It’s too early to place a coach on the hot seat, per se, but a handful of bench bosses should already be feeling the pressue as the season gets underway. If you recall, Denis Savard, Barry Melrose, Peter Laviolette and John Stevens all got their walking papers early on in recent years.
1. Randy Carlyle When Anaheim sputtered out of the gates last season, I really thought Carlyle was going to get the axe. His club started 16-19-7 in the first three-plus months, failing to live up to lofty expectations after depositing the top-seeded Sharks in the preceding postseason. And don’t forget… that year that they snuck into the playoffs as the eight seed, Anaheim was a .500 team in March before a late charge.
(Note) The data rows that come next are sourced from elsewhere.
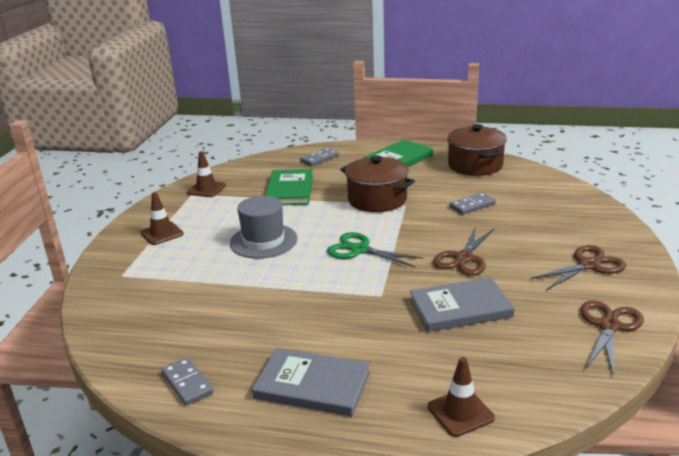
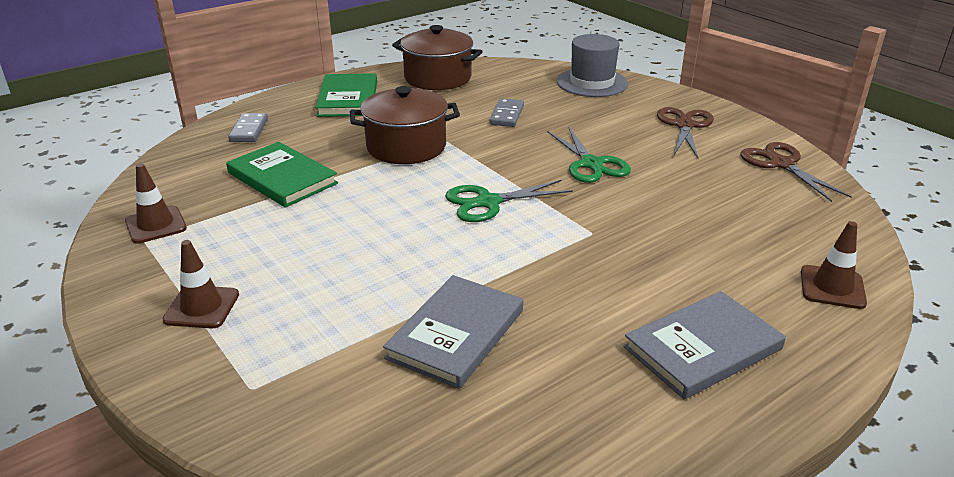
camera: 50 degrees left, 5 degrees up
(187, 383) = (596, 438): grey domino -> none
(263, 241) = (365, 245): grey hat -> grey hat (592, 83)
(460, 308) = (671, 207): grey book -> grey book (456, 334)
(464, 258) = (591, 164): brown scissors -> green scissors

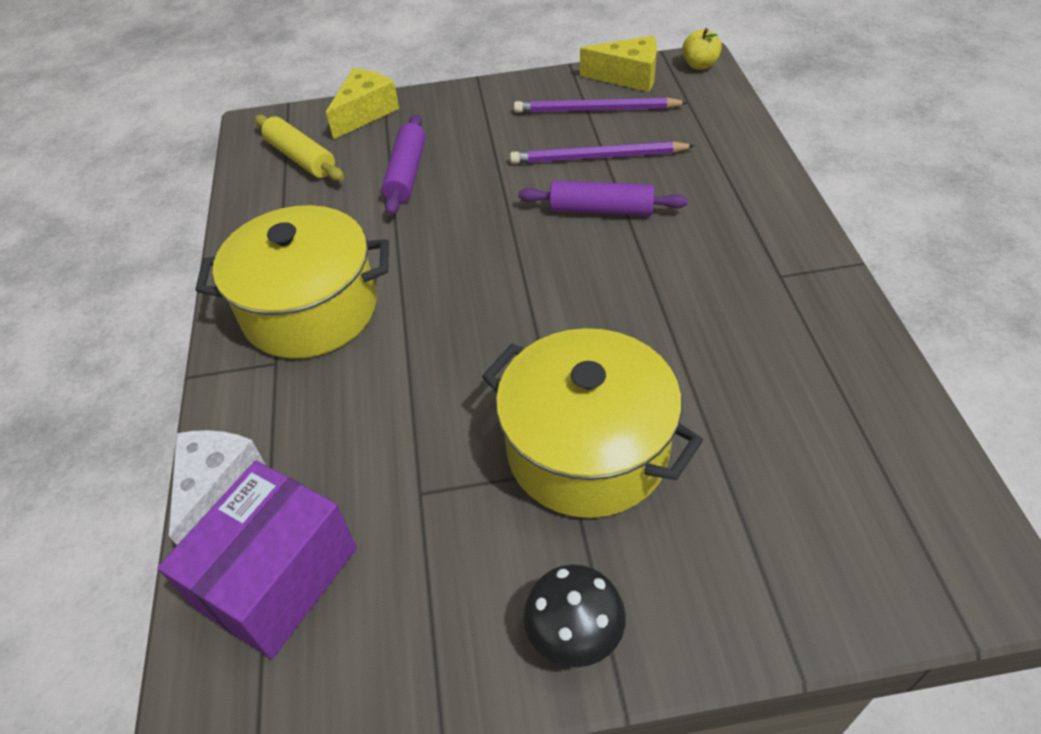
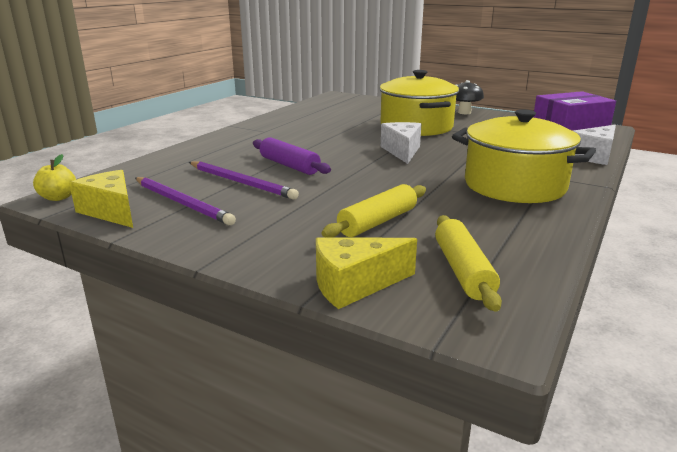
camera: 145 degrees left, 25 degrees down
(406, 173) = (378, 222): purple rolling pin -> yellow rolling pin
(515, 327) = (402, 151): none -> white cheese

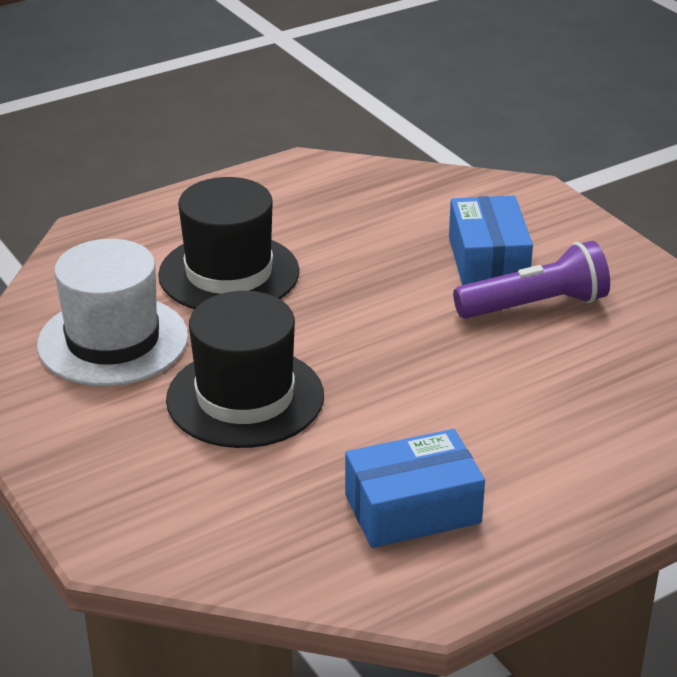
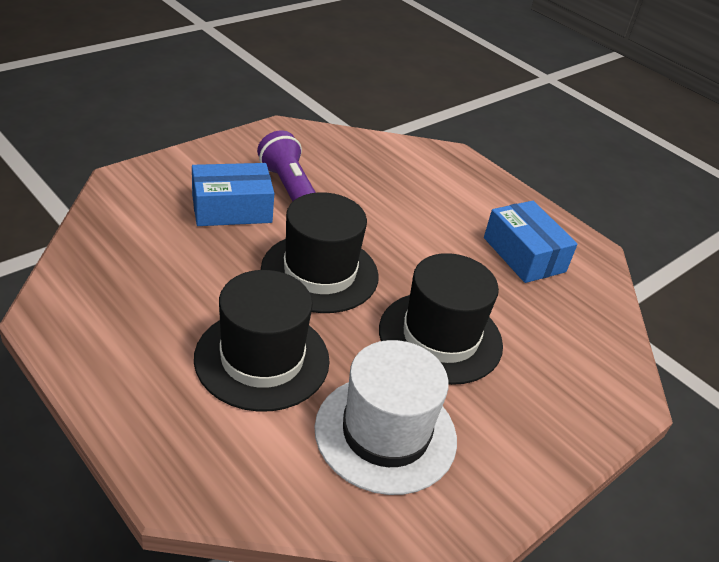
camera: 105 degrees left, 5 degrees up
(366, 317) = (320, 272): none -> black hat

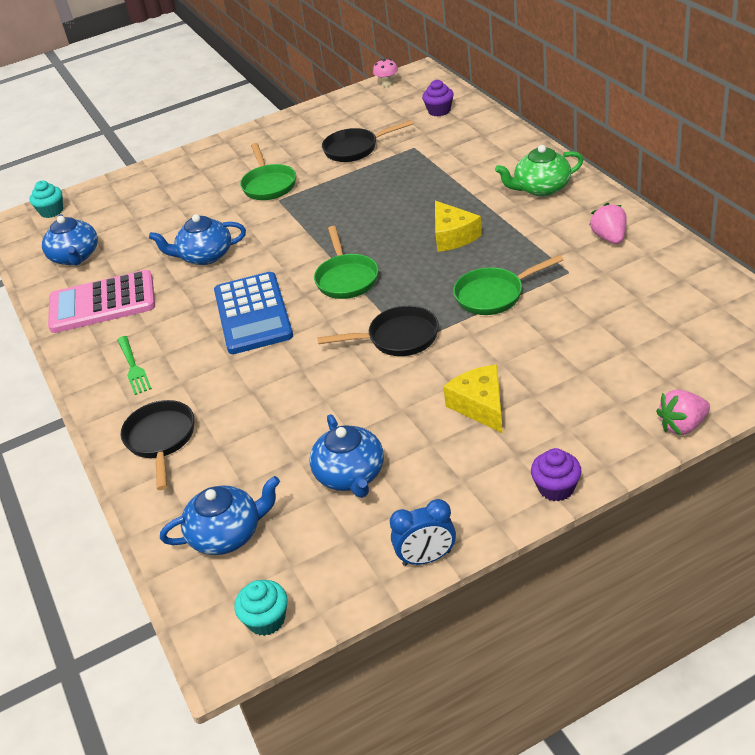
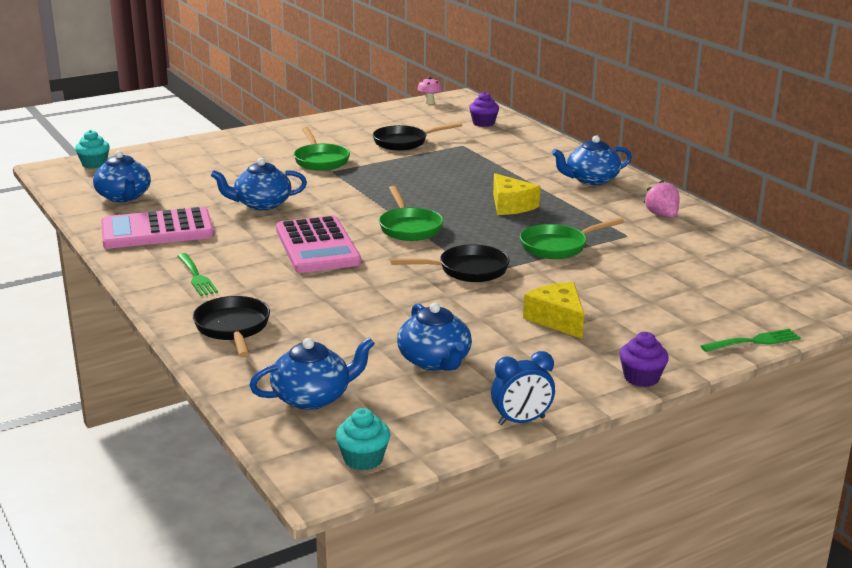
camera: 10 degrees left, 15 degrees down
(253, 314) = (317, 246): blue calculator -> pink calculator
(541, 188) = (591, 180): green teapot -> blue teapot
(682, 425) = (754, 341): pink strawberry -> green fork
The Ducks are off to yet another sluggish start, being outscored 13-2 in their first three games (all losses) and were even out-shot 53-14 yesterday in St. Louis. They also lead the league in penalty minutes with 141 (including four game misconducts)… 53 more than anyone else right now! Carlyle has gotten himself out of trouble before, but this could be his last chance. If Anaheim can’t turn it around in the next month or two, there could be a lot of talk out of SoCal of a change behind the bench.
2. Brent Sutter It’s only his second year in Calgary, but Brent Sutter was under a lot of scrutiny after last season’s disappointing finish. As much of the blame, though, deserves to be placed on GM Darryl Sutter (Brent’s brother), who tried to re-design the team at the mid-season point. That didn’t quite work out, did it?
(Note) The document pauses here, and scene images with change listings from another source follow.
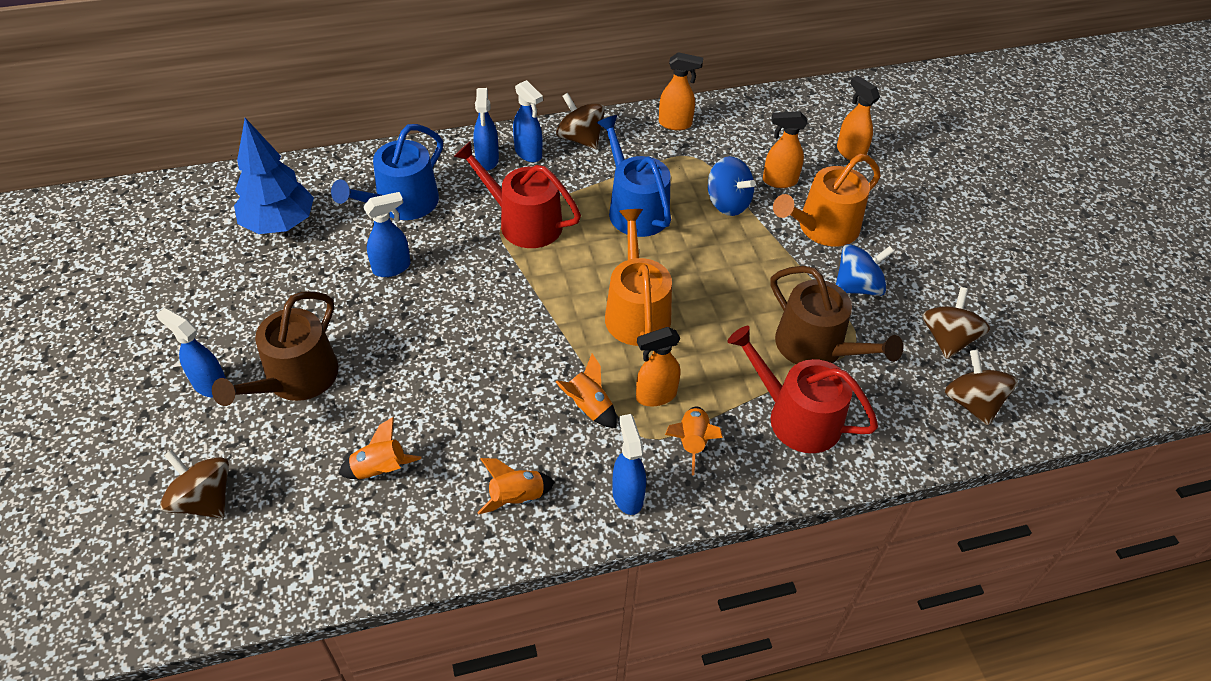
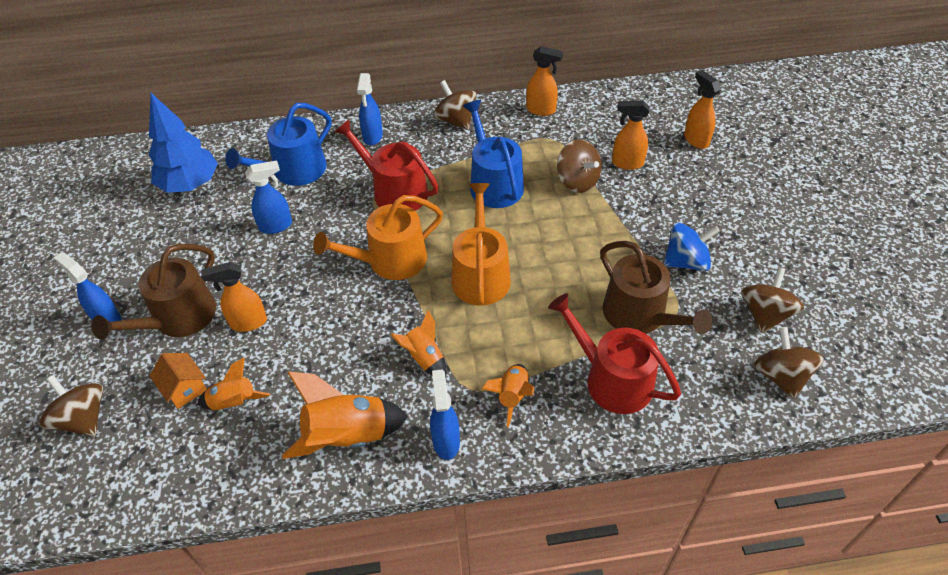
camera: 10 degrees right, 0 degrees up
(318, 457) = (184, 388): none -> orange house
(516, 497) = (347, 436): orange rocket -> orange rocket, size x1.72
(528, 153) = (409, 132): blue spray bottle -> none
(655, 396) = (485, 351): orange spray bottle -> orange spray bottle (248, 323)
(727, 203) = (577, 181): blue spinning top -> brown spinning top
(822, 228) = (661, 207): orange watering can -> orange watering can (390, 261)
The Flames have started the year hot and cold. Thursday’s loss in Edmonton turned into a nightmare; however, there were some positive signs on Sunday in a win over Los Angeles. Still, there’s an immense amount of pressure on the Sutters to have a bounce-back season. We’ll know a lot about this team by the end of November, after nearly a whole month of playing away from home. We’ll know a lot more about Brent’s future in Calgary, too.
3. Todd Richards To say the transition in Minnesota from Jacques Lemaire to Todd Richards has been difficult would be an understatement. In his first 21 games as a coach, Richards went just 7-12-2 in 2009/10. His Wild did creep back into the playoff picture, but never spent a day above ninth place in the West.
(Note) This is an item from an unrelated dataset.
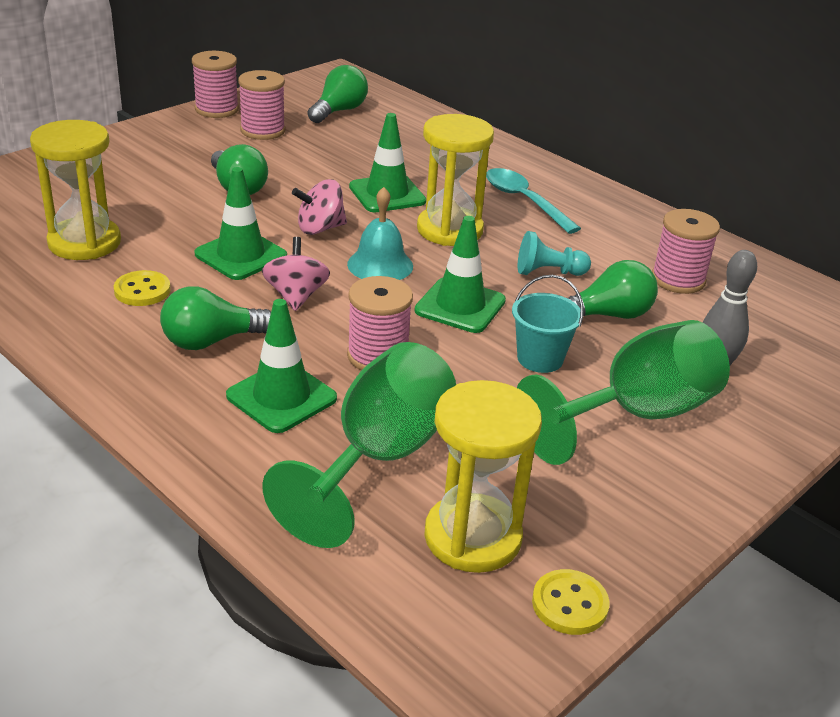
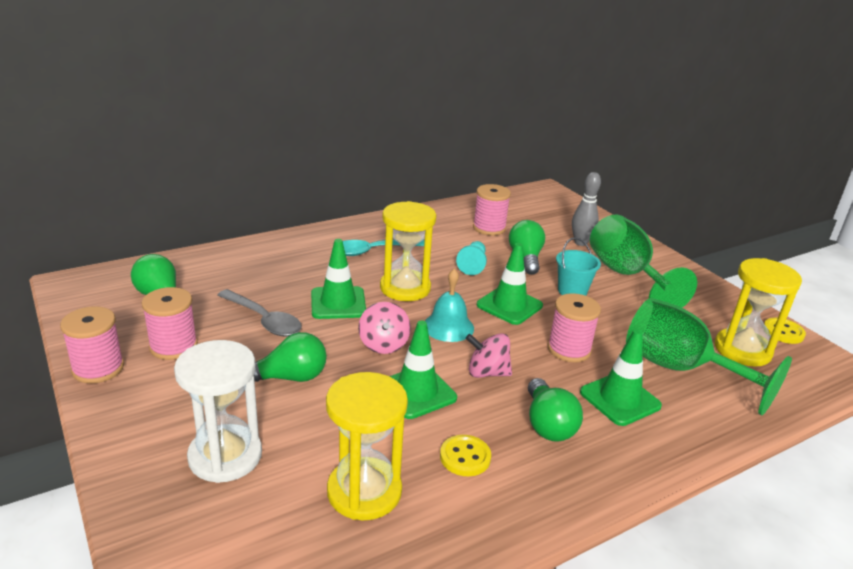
camera: 75 degrees left, 5 degrees down
(118, 177) = (225, 456): none -> white hourglass
(329, 162) = (264, 320): none -> grey spoon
This season hasn’t started much better. Minnesota failed to get two points in Europe last week, looking inconsistent in the process. Also, they didn’t win one preseason game before heading overseas. There’s not a lot of positive mojo or optimism in St. Paul right now; and knowing how quick the plug can be pulled on NHL coaches, it wouldn’t surprise me to see him let go if Richards doesn't improve on last year's less-than-stellar debut.
4. John Tortorella Here in the States, the New York Rangers have to be the organization with the most pressure year in and year out. Toronto and Montreal face a lot more north of the border, but New York is New York… you are going to get crucified if you’re not successful in that city.
John Tortorella did pick up the pieces two years ago to get the Rangers into the playoffs, but inconsistency has littered his stay on Broadway ever since – from the playoff collapse against Washington to the hot start last year to the shootout loss that ended the season. In my opinion, Tortorella must get the Blueshirts back to the postseason this year if he wants to hang on to his job.
5. Ron Wilson Fans in Toronto have called for Ron Wilson’s head in the last year or so… but then again, it’s Toronto. A hot start will go a long way in Wilson solidifying his stay with the Maple Leafs. They are already 2-0 and playing with a lot of confidence. Remember how dreadful they were last October? They’ve taken a 180-degree turn in starting the season here in 2010/11.
Also remember that Wilson and GM Brian Burke are good friends; they were the architects of Team USA in February’s Olympics – a team that performed way beyond expectations. I think Wilson is fairly safe in Toronto as we speak, but he can’t be ignored in this mix if the Leafs fall apart yet again.